FIG. 7. — ACD is required for nuclear retention of INV and INVa. (A) Parental Ba/F3 cells and subclones expressing INV, INV(ΔACD), INV(ΔBgX), INV(149C), and INV(83C) were cytospun and subjected to indirect immunofluorescence with a CBFβ antiserum (green). Nuclei were visualized simultaneously with DAPI (blue). Representative fields are shown at ×60. (B) Ba/F3 cells expressing NLS-INV, NLS-INV(ΔACD), and NLS-INV(83C) were analyzed similarly. (C) The plasma membranes of the indicated cell lines, cultured in zinc for 48 h, were lysed with 0.1% NP-40 in a buffer containing either 50 mM or 100 mM KCl. Nuclear (N) and cytoplasmic (C) proteins were then isolated and subjected to Western blot analysis with a CBFβ antiserum to detect INV, INVa, and their variants.

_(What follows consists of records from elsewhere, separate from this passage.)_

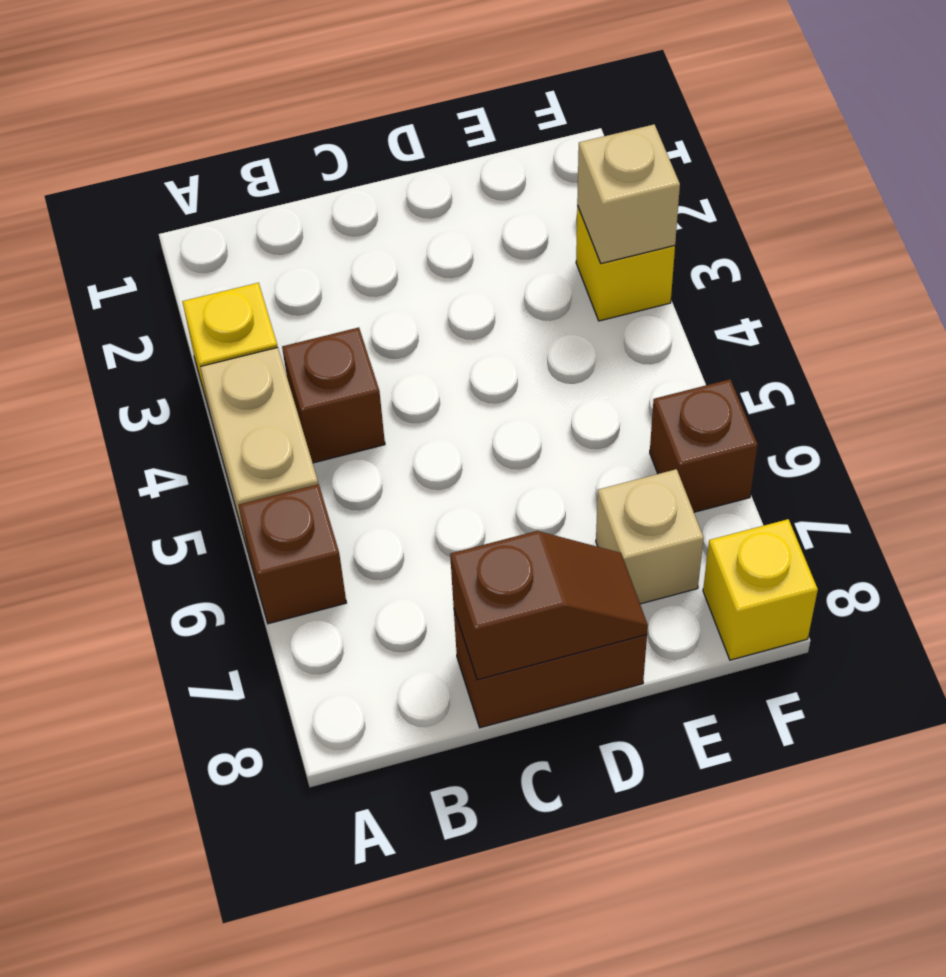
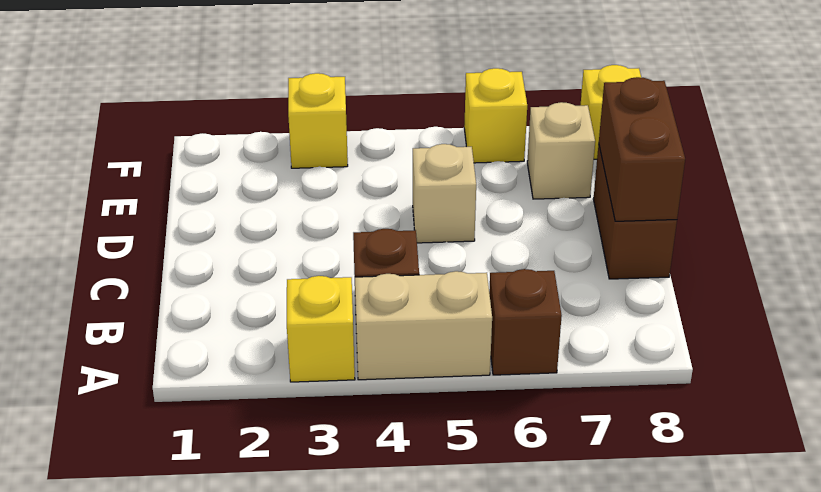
brown slope C8:D8 level 2 top C -> brown brick C8:D8 level 2
tan brick F3 level 2 -> tan brick D5 level 1
brown brick F6 level 1 -> yellow brick F6 level 1

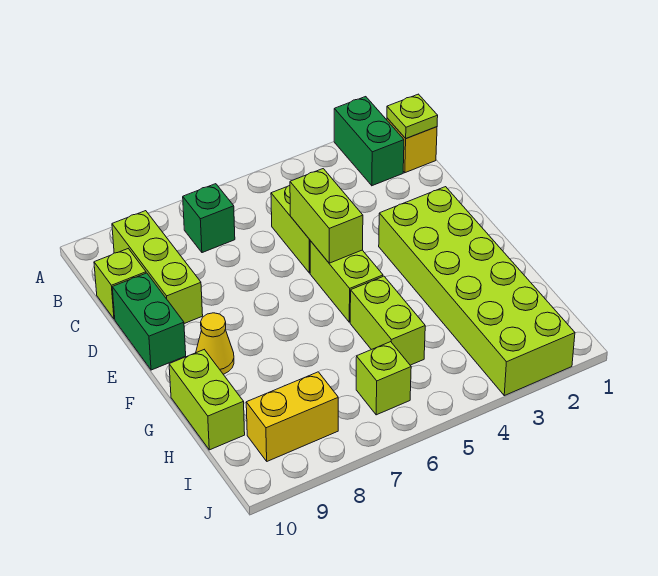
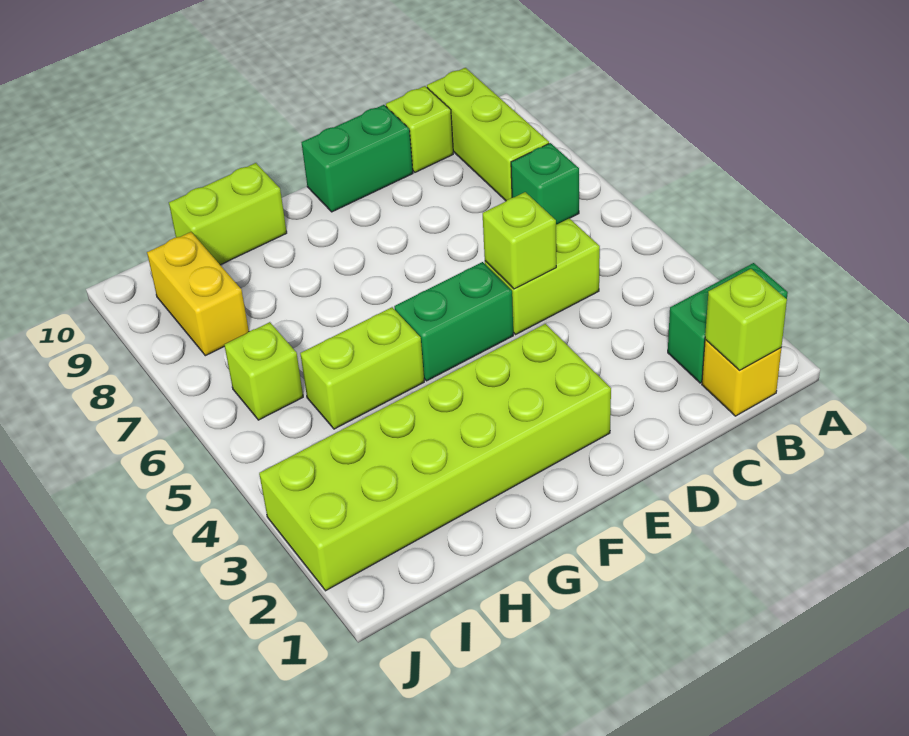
lime plate B1 level 2 -> lime brick B1 level 2
lime brick B9:D9 level 1 -> lime brick B8:B10 level 1
lime brick D5:E5 level 2 -> lime brick D5 level 2
lime brick E5:F5 level 1 -> green brick E5:F5 level 1
yellow cone F9 level 1 -> none

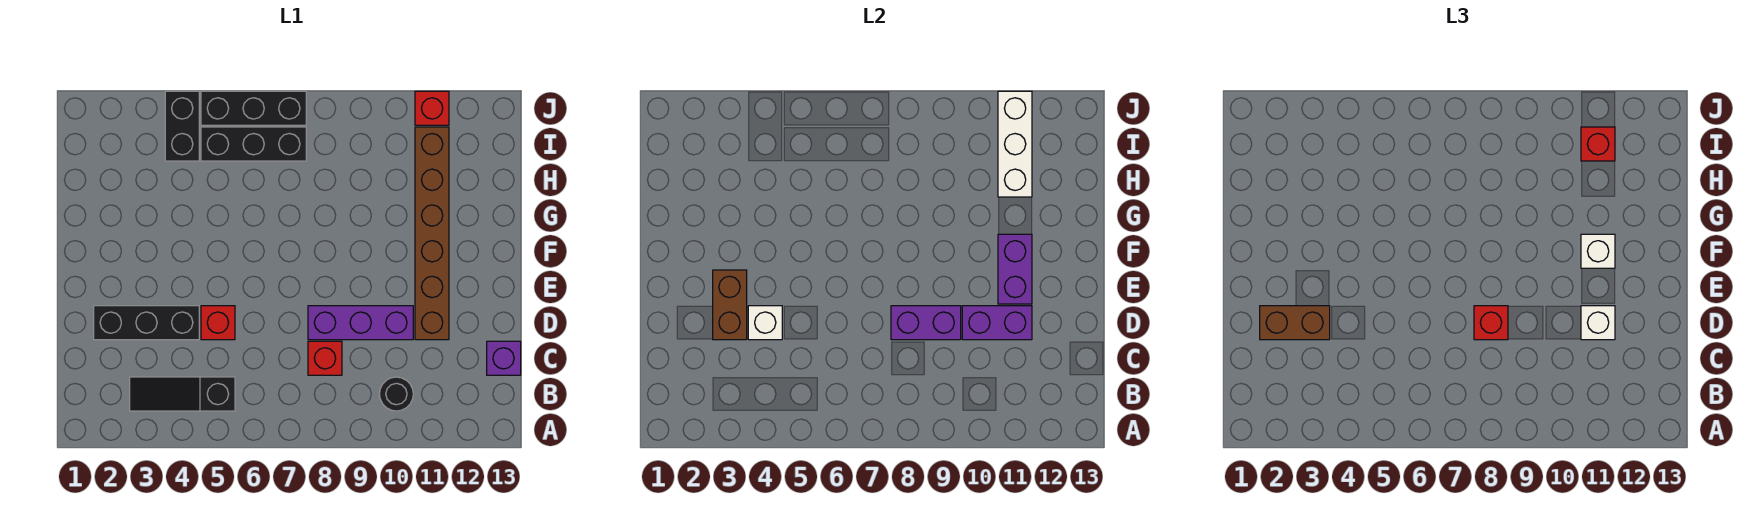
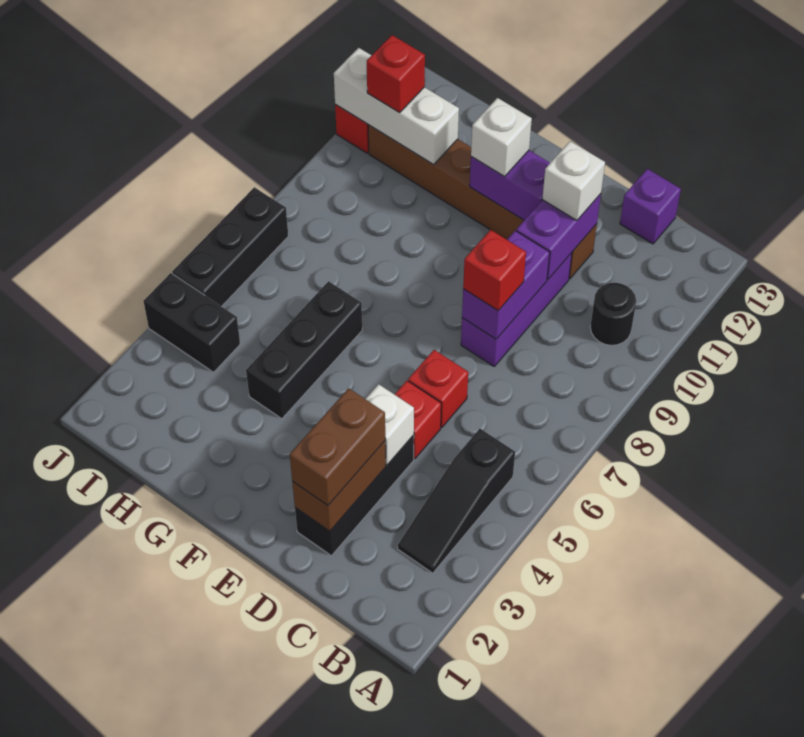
red brick C8 level 1 -> red brick D6 level 1
brown brick D3:E3 level 2 -> brown brick D2:D3 level 2
black brick I5:I7 level 1 -> black brick G4:G6 level 1

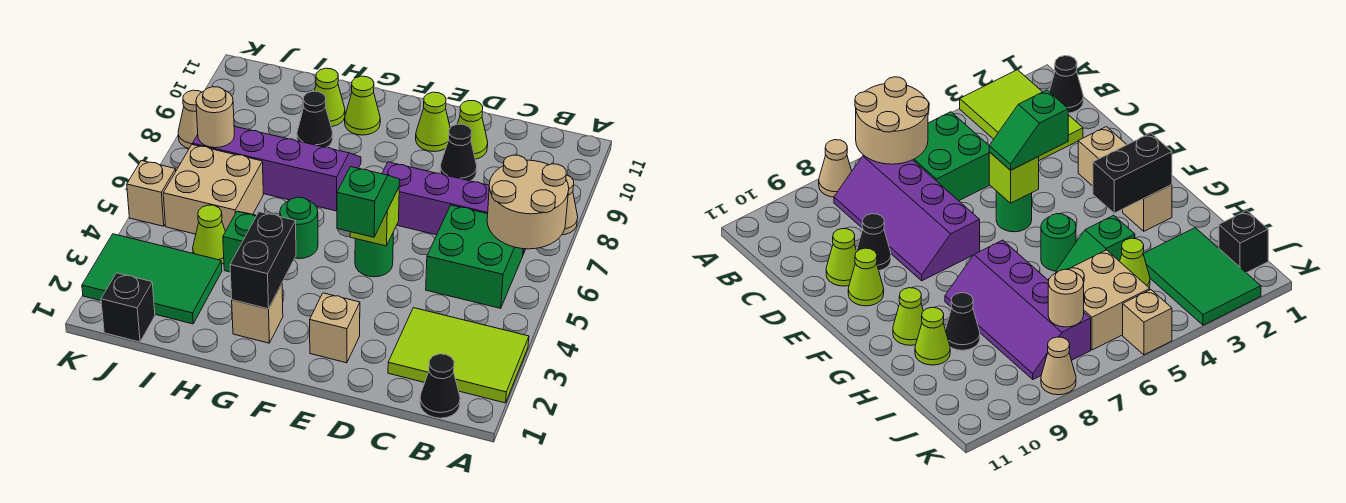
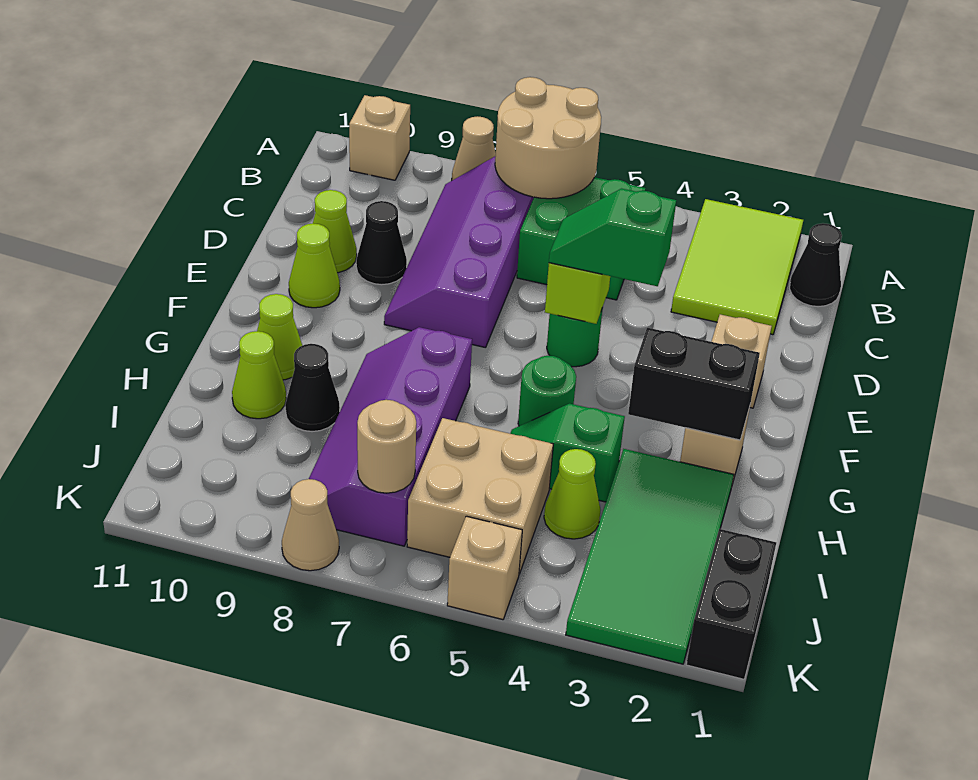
none -> tan brick A10 level 1
green tile I2:K3 level 1 -> green tile H2:K3 level 1
black brick J1 level 1 -> black brick J1:K1 level 1

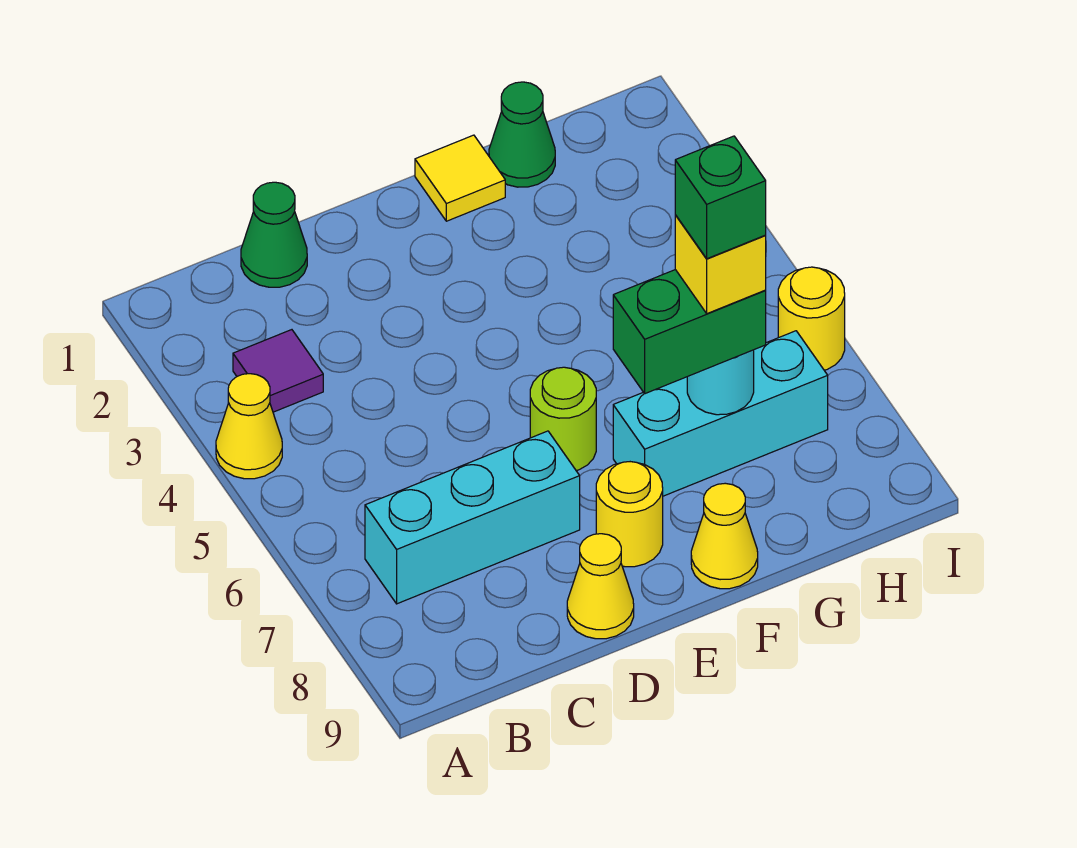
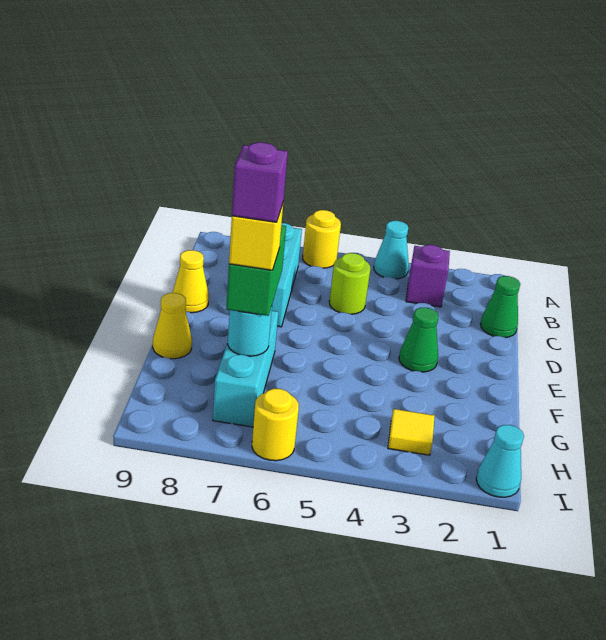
yellow cone A4 level 1 -> cyan cone A4 level 1
purple tile B3 level 1 -> purple brick B3 level 1
lime round brick E6 level 1 -> lime round brick C5 level 1
yellow round brick E8 level 1 -> yellow round brick A6 level 1
yellow tile F1 level 1 -> yellow tile H3 level 1
green cone G1 level 1 -> green cone E3 level 1
green brick G7 level 5 -> purple brick G7 level 5
none -> cyan cone I1 level 1

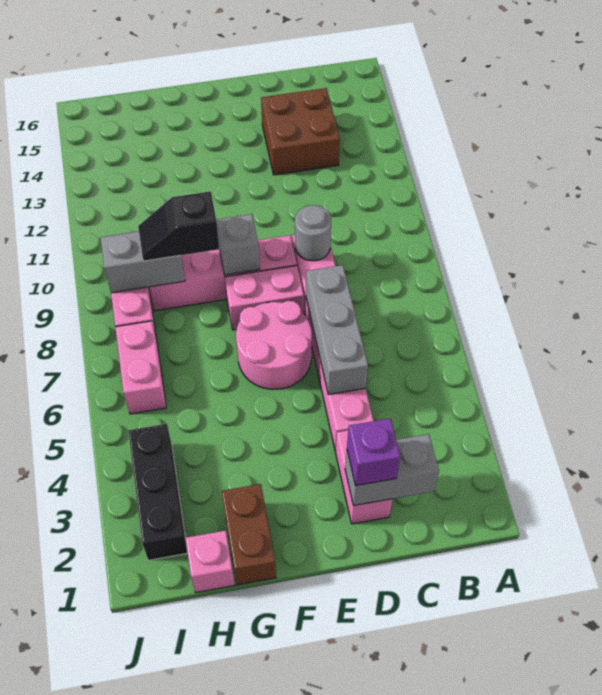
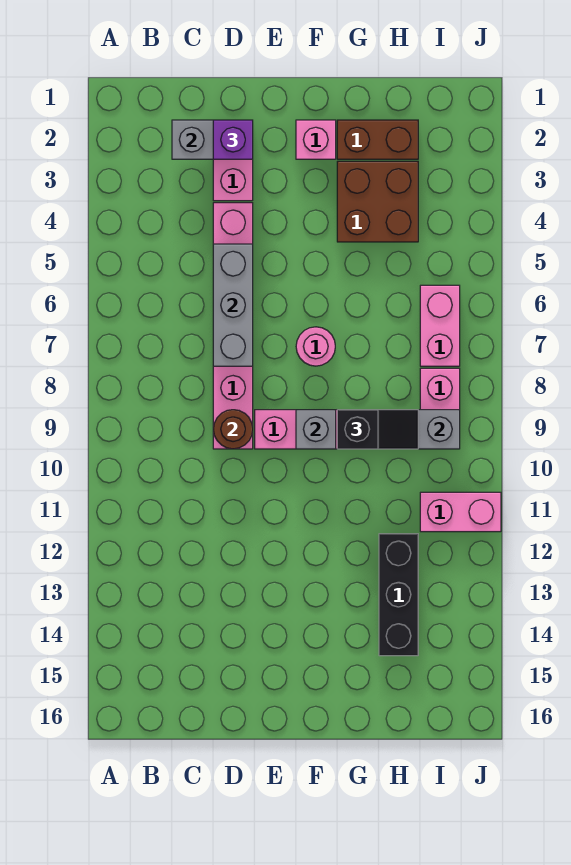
brown brick C13:D14 level 1 -> brown brick G3:H4 level 1
grey round brick D9 level 2 -> brown round brick D9 level 2
pink round brick E6:F7 level 1 -> pink round brick F7 level 1
pink brick E8:F8 level 1 -> pink brick I11:J11 level 1
brown brick G1:G2 level 1 -> brown brick G2:H2 level 1
pink brick H1 level 1 -> pink brick F2 level 1
black brick I2:I4 level 1 -> black brick H12:H14 level 1

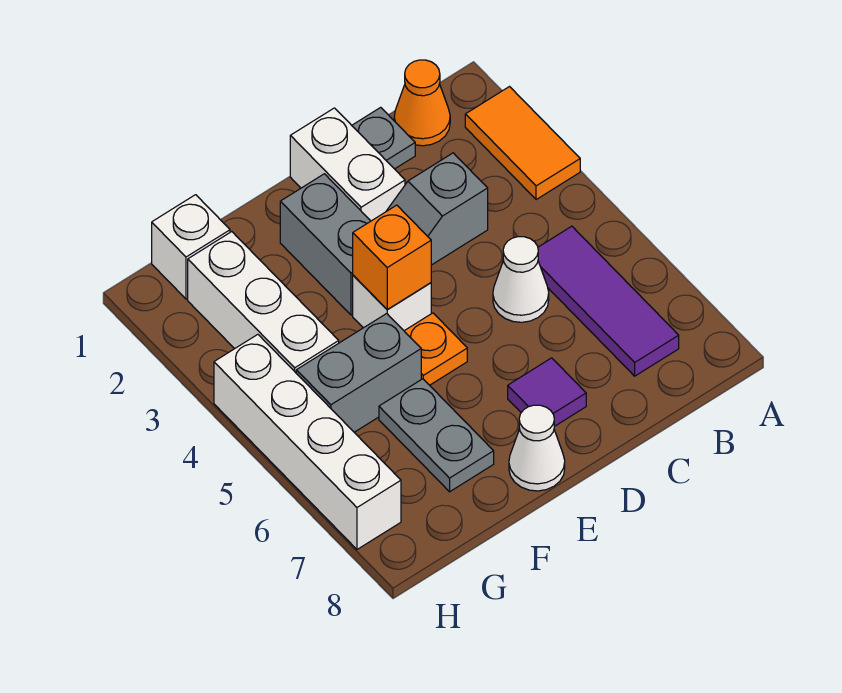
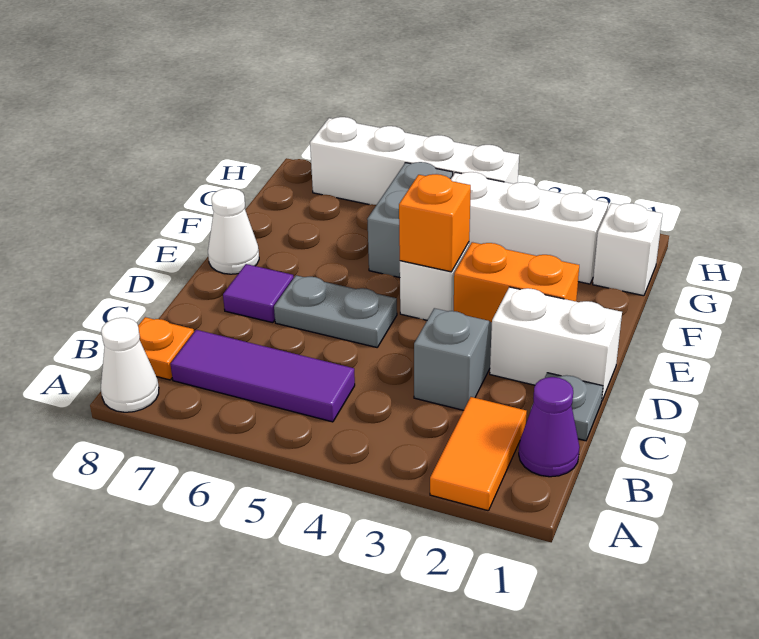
orange tile A2:A3 level 1 -> orange tile A2:B2 level 1
orange cone B1 level 1 -> purple cone B1 level 1
white cone C5 level 1 -> white cone A8 level 1
grey brick E2:E3 level 1 -> orange brick E2:E3 level 1
orange plate E5 level 1 -> orange plate B8 level 1
grey plate F6:F7 level 1 -> grey plate D5:D6 level 1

To obtain quantitative data more representative of the entire population of cells expressing INV or its variants, we prepared nuclear and cytoplasmic extracts with a lysis buffer containing 50 mM KCl. This salt concentration reproducibly allowed the majority of INV, initially extracted with 300 mM KCl, to remain in the supernatant after centrifugation at 850 × g for 5 min, the conditions used to fractionate nuclei from the cytoplasm. Analysis of nuclear and cytoplasmic fractions prepared in the presence of 50 mM KCl indicated that the majority of INV, INVa, INV(ΔBgX), and INV(149C) was nuclear, whereas the majority of INV(ΔACD), INVa(ΔACD), and INV(83C) was cytoplasmic (Fig. 7C, top). Also, when cell fractionation was carried out in 100 mM KCl, the majority of INV and INVa still remained in the nuclear fraction (Fig. 7C, bottom). At this salt concentration, cytoplasmic INV and INVa almost certainly did not pellet artifactually with the nuclei due to multimerization. Thus, multimerization is required for the majority of INV to be retained efficiently in the nucleus.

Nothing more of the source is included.